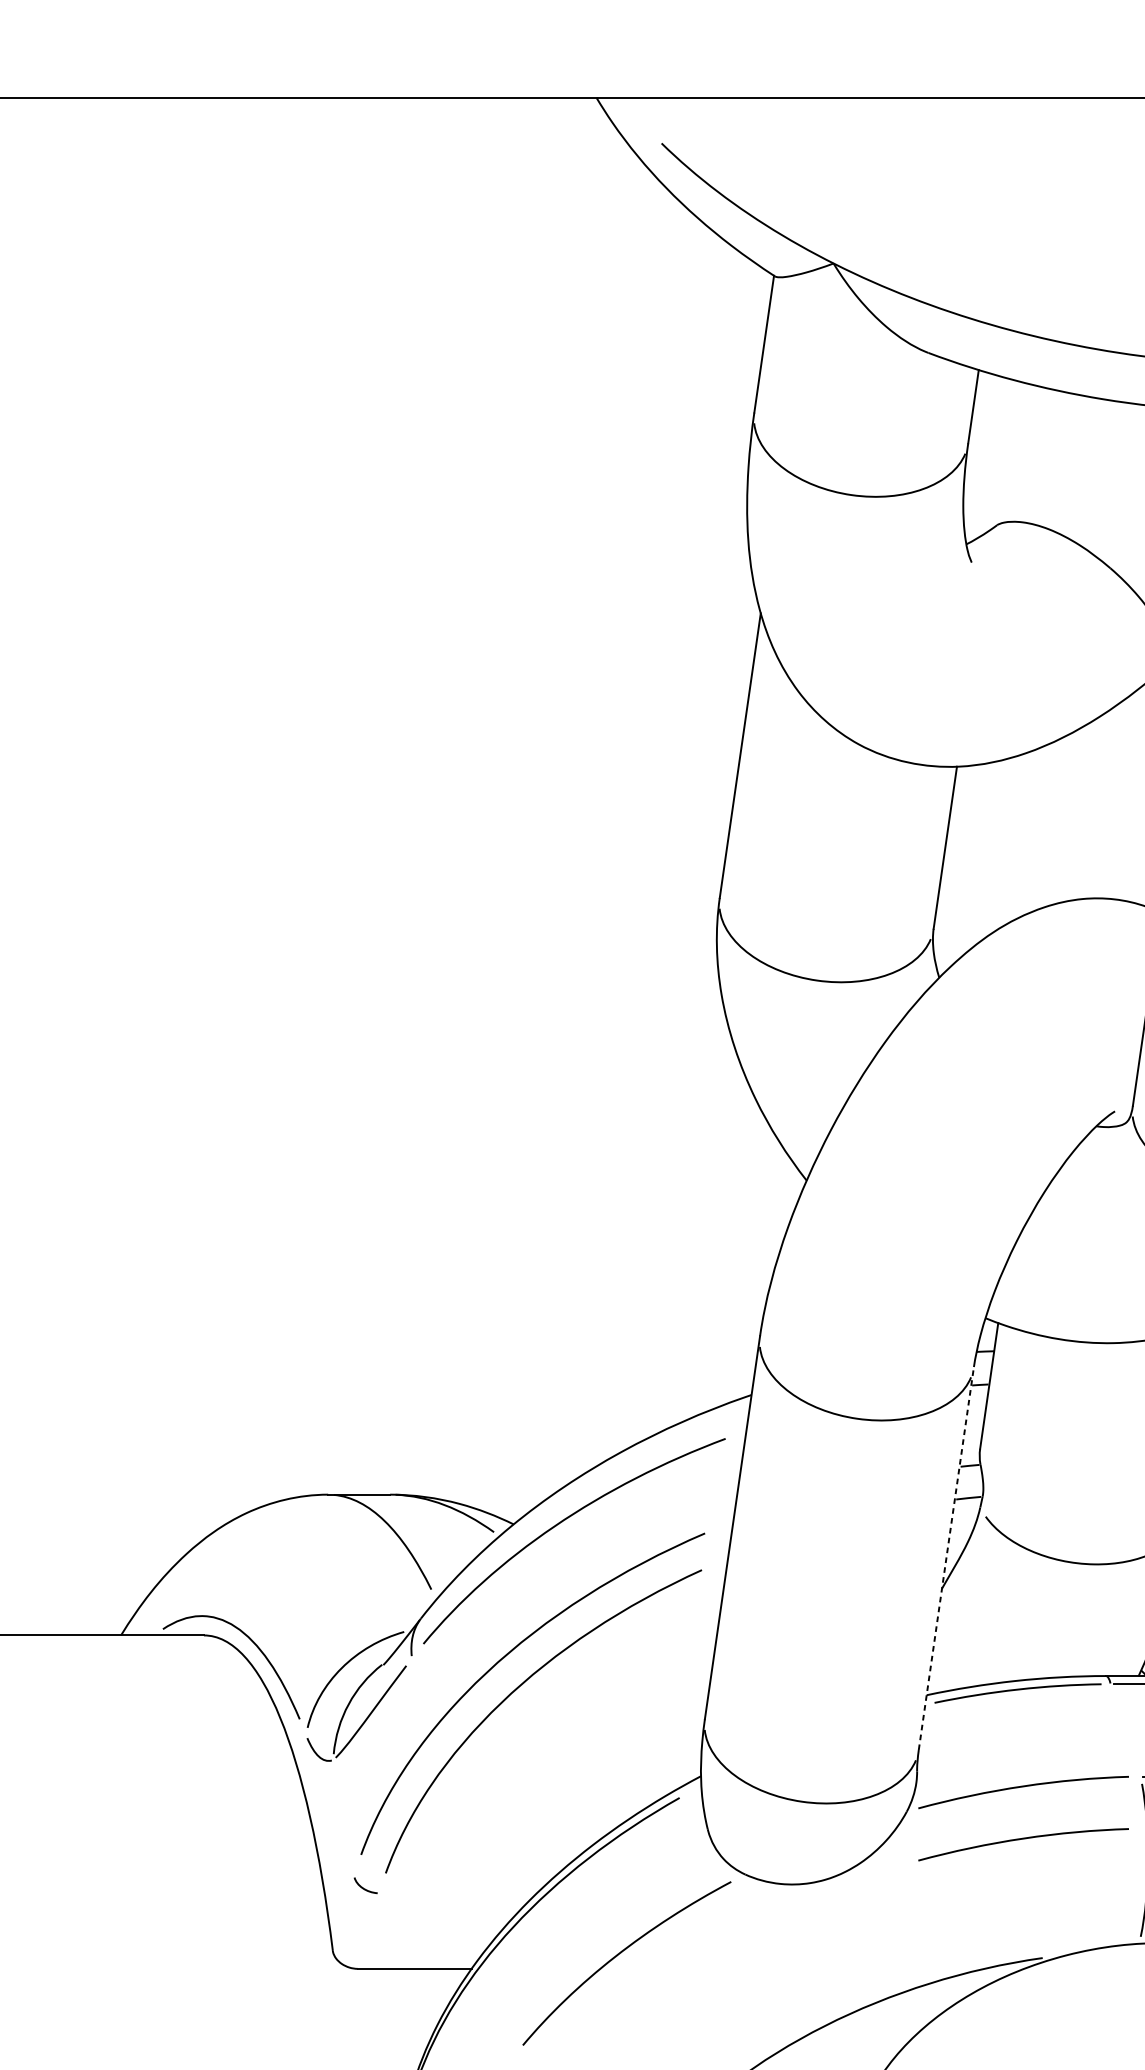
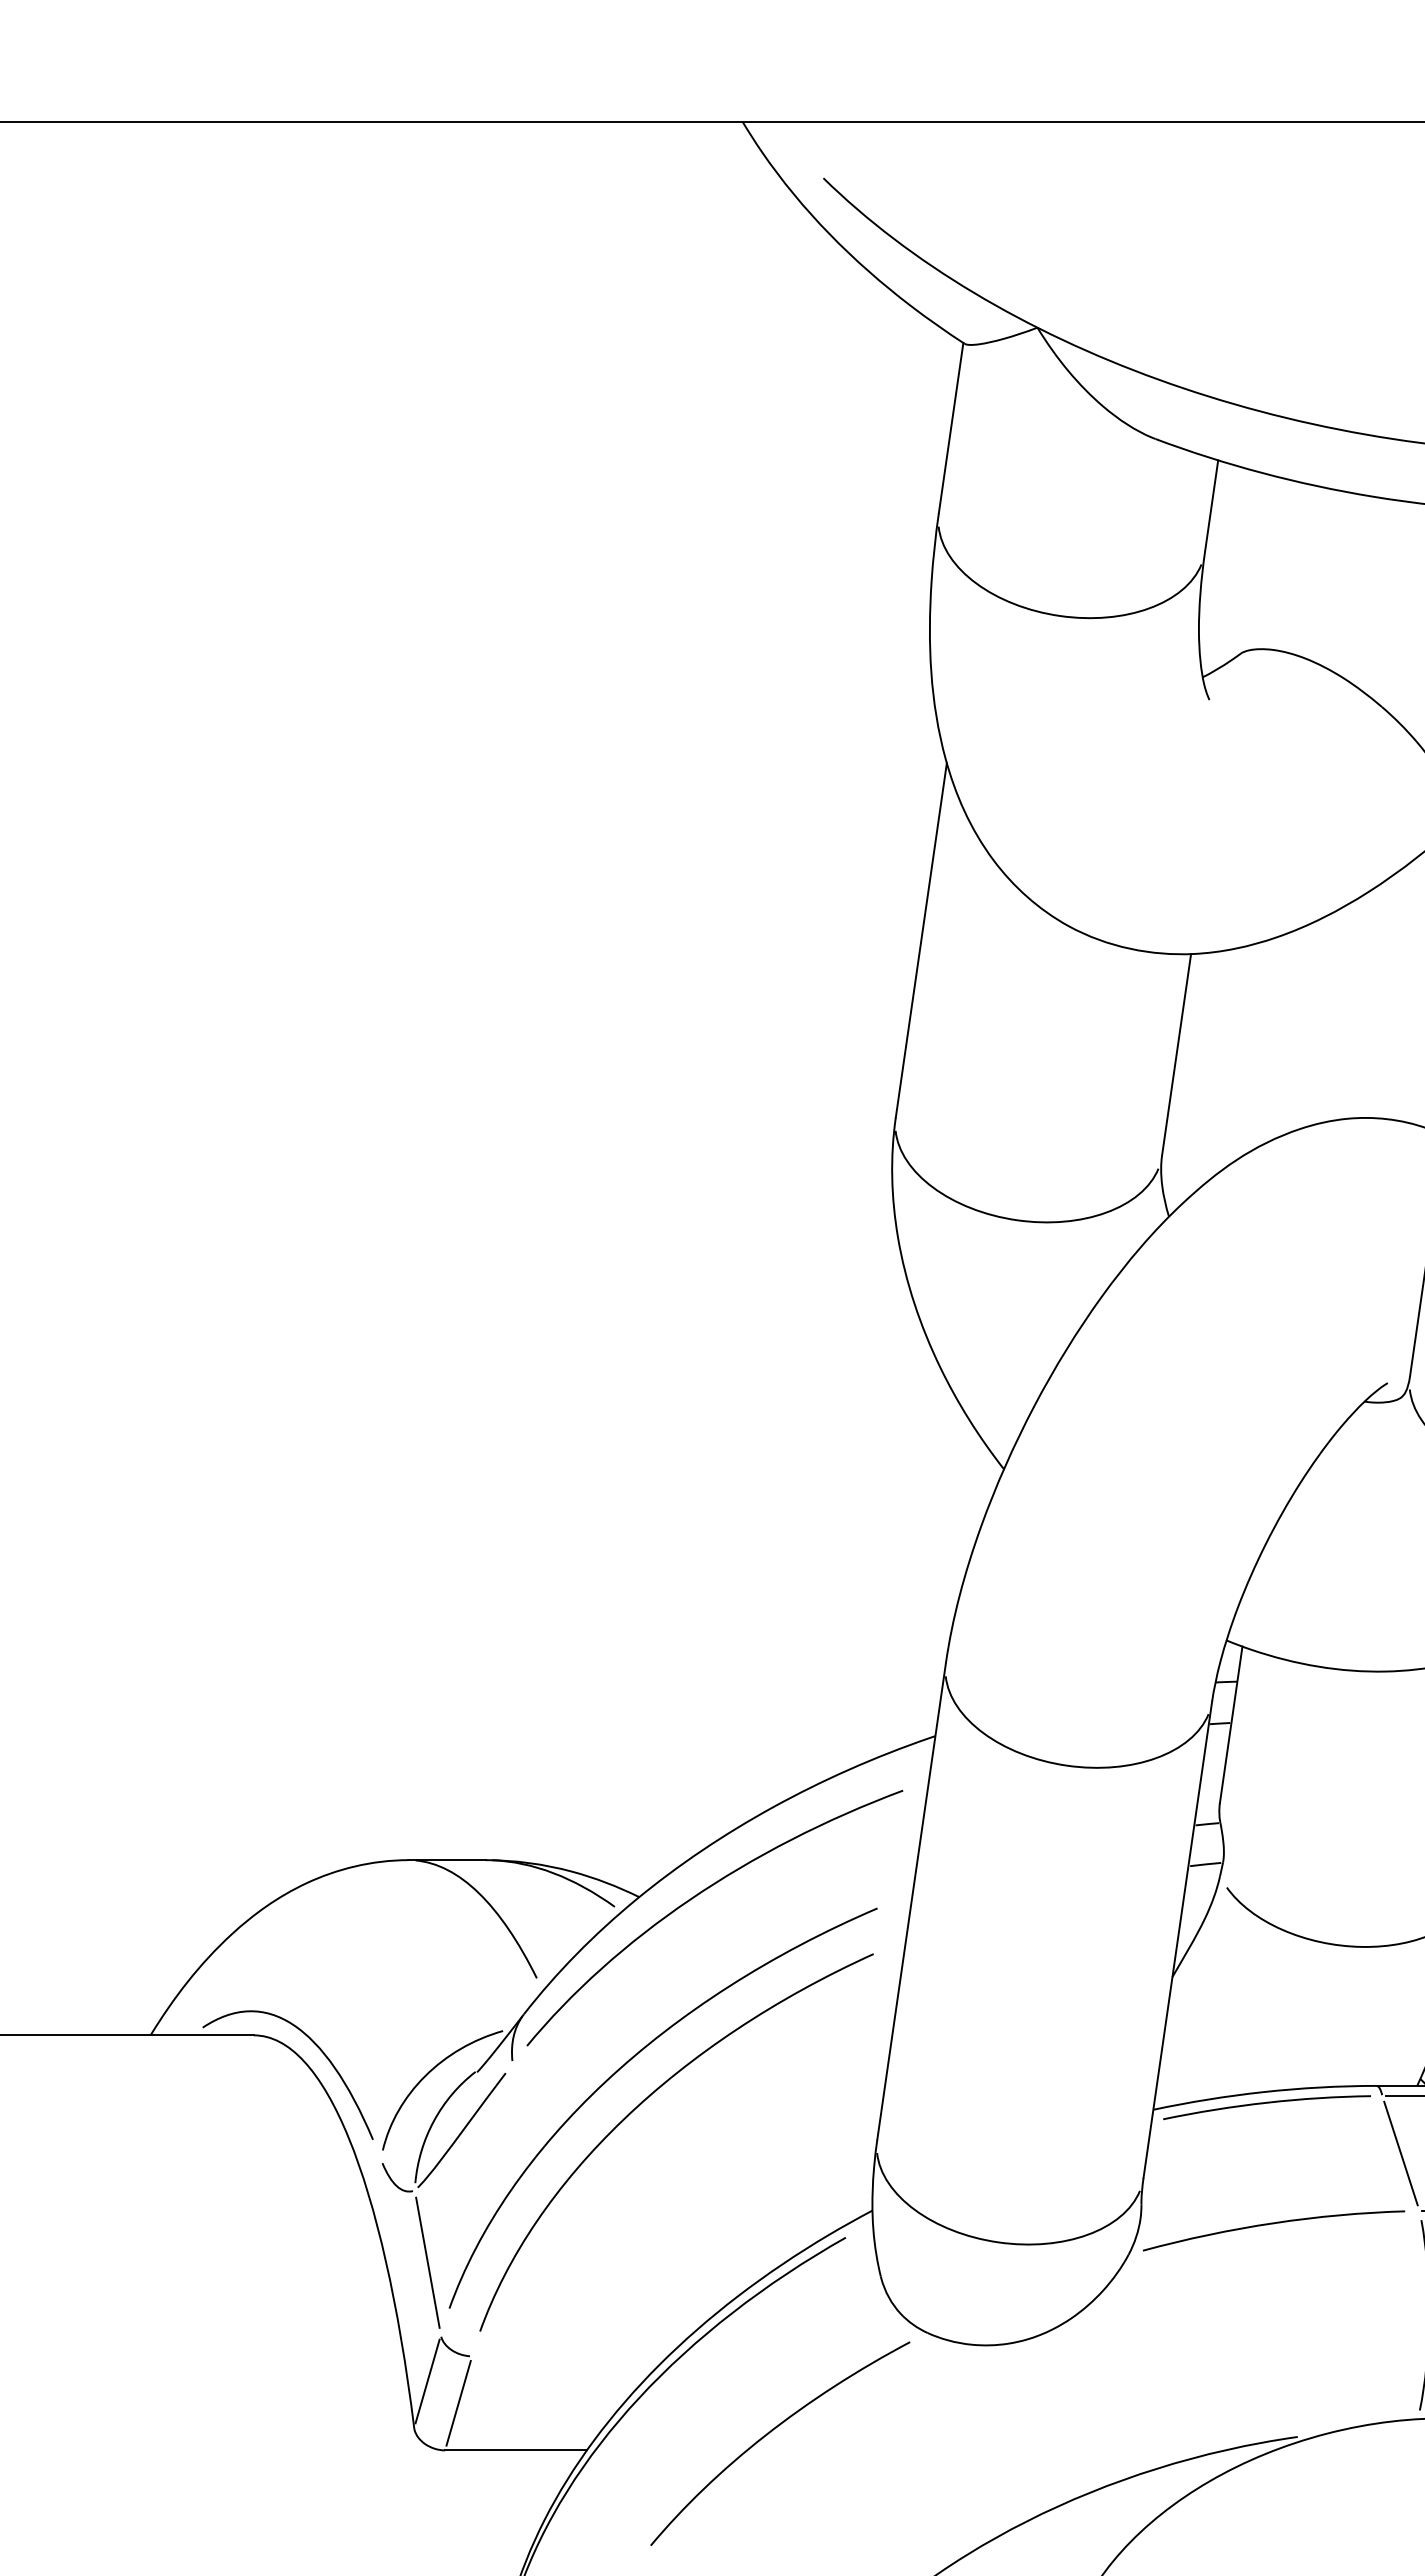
line: (946, 1558) -> (1177, 1939), dashed -> solid
line: (1125, 1730) -> (1400, 2153), added
line: (343, 1817) -> (427, 2262), added
curve: (1024, 1839) -> (1274, 2289), removed
line: (343, 1913) -> (427, 2381), added
line: (368, 1931) -> (458, 2403), added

━━━━━━━━━━━━━━━━

WHAT YOU ARE ASKED TO DO: Please copy out each line of the material that contains the string "added".

RESULT OF THE EXERCISE:
line: (1125, 1730) -> (1400, 2153), added
line: (343, 1817) -> (427, 2262), added
line: (343, 1913) -> (427, 2381), added
line: (368, 1931) -> (458, 2403), added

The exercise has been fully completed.